| ||||||||||||||||||||||||||||||||||||||||||||||||||||||||||||||
Chemical Senses 23: 309-326,
© 1998 Oxford University Press
Odor Identification: Perceptual and Semantic Dimensions
Chemosensory Perception Laboratory, University of California San Diego, La Jolla, CA 92093-0957 USA 1 John B. Pierce Laboratory New Haven, CT 06519, USA
Correspondence to be sent to: Dr William S. Cain, Chemosensory Perception Laboratory, Department of Surgery (Otolaryngology), University of California, San Diego, La Jolla, CA 92093-0957, USA. e-mail: wcain{at}ucsd.edu
| Abstract |
|---|
Five studies explored identification of odors as an aspect of semantic memory. All dealt in one way or another with the accessibility of acquired olfactory information. The first study examined stability and showed that, consistent with personal reports, people can fail to identify an odor one day yet succeed another. Failure turned more commonly to success than vice versa, and once success occurred it tended to recur. Confidence ratings implied that subjects generally knew the quality of their answers. Even incorrect names, though, often carried considerable information which sometimes reflected a semantic and sometimes a perceptual source of errors. The second study showed that profiling odors via the American Society of Testing and Materials list of attributes, an exercise in depth of processing, effected no increment in the identifiability/accessibility beyond an unelaborated second attempt at retrieval. The third study showed that subjects had only a weak ability to predict the relative recognizability of odors they had failed to identify. Whereas the strength of the feeling that they would know an answer if offered choices did not associate significantly with performance for odors, it did for trivia questions. The fourth study demonstrated an association between ability to discriminate among one set of odors and to identify another, but this emerged only after subjects had received feedback about identity, which essentially changed the task to one of recognition and effectively stabilized access. The fifth study illustrated that feedback improves performance dramatically only for odors involved with it, but that mere retrieval leads to some improvement.
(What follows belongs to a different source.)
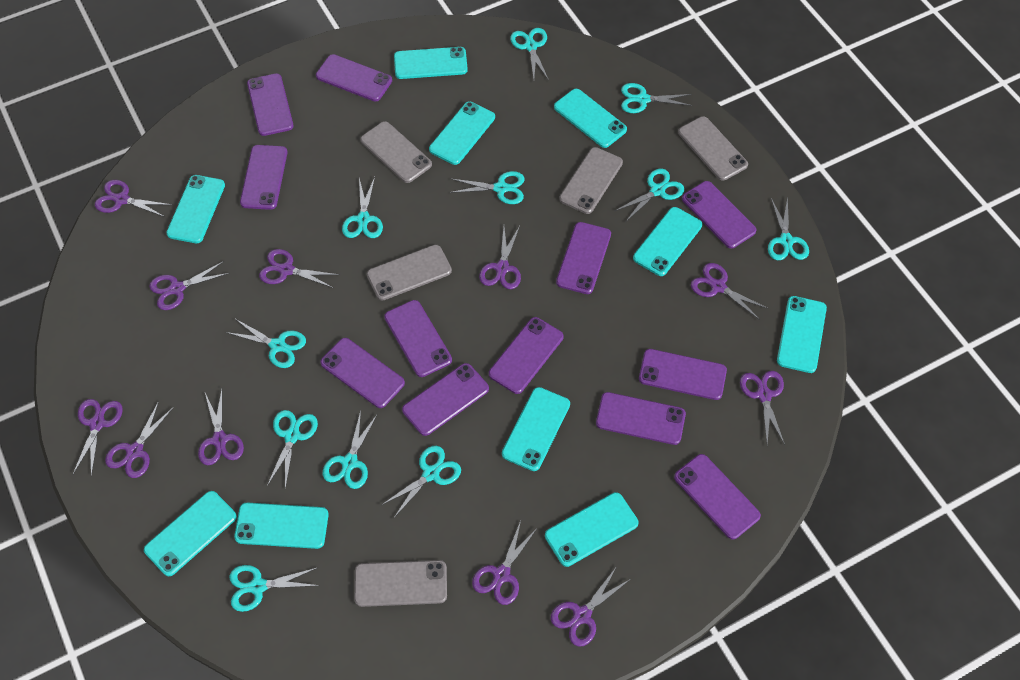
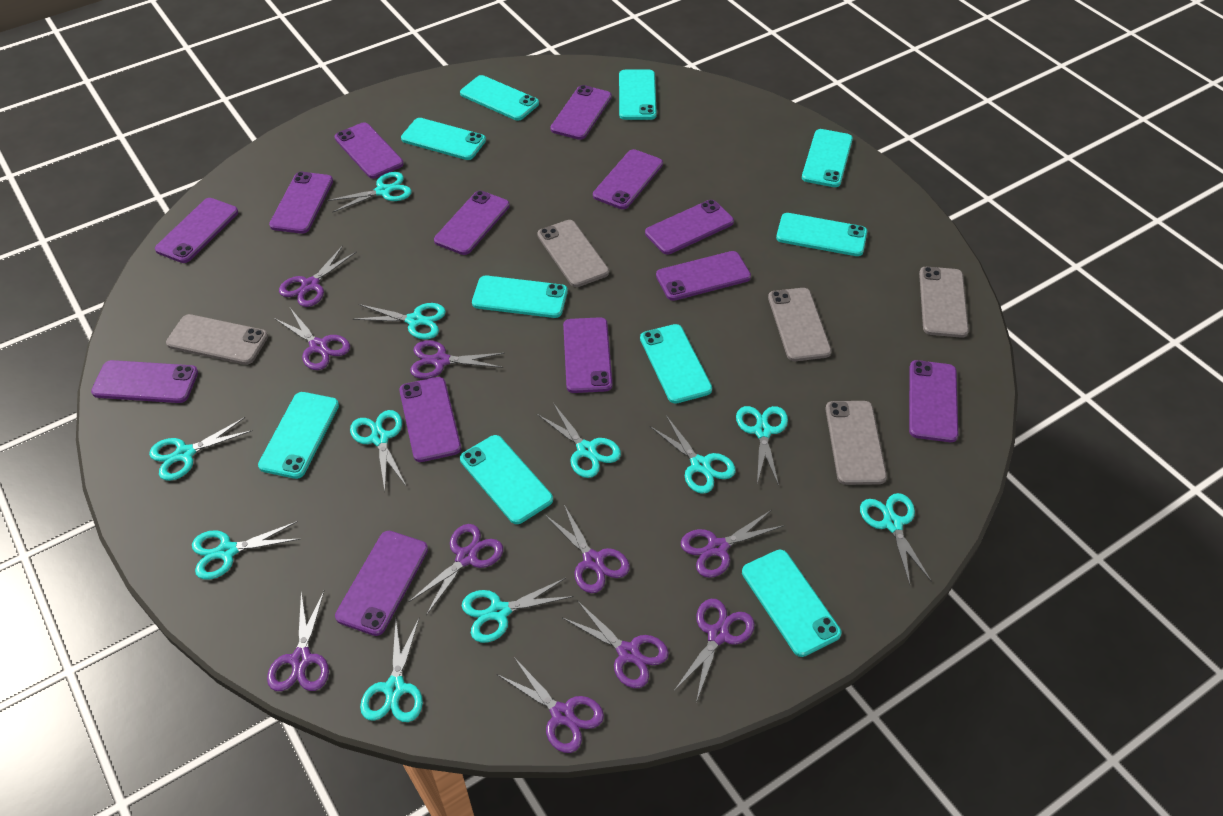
purple phone: 12 -> 13
purple scissors: 11 -> 10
The studies suggest a research agenda that could include supplemental use of confidence judgements both retrospectively and prospectively in the same subjects to indicate the amount of accessible semantic information; use of second and third guesses to examine subjects' simultaneously held hypotheses about identity; use of category cuing or similar techniques to discover the minimum semantic information needed to precipitate identification; some use of subjects trained in quantitative descriptive analysis to explore whether such training enhances semantic memory; and judicious use of mixtures to explore perceptual versus semantic errors of identification.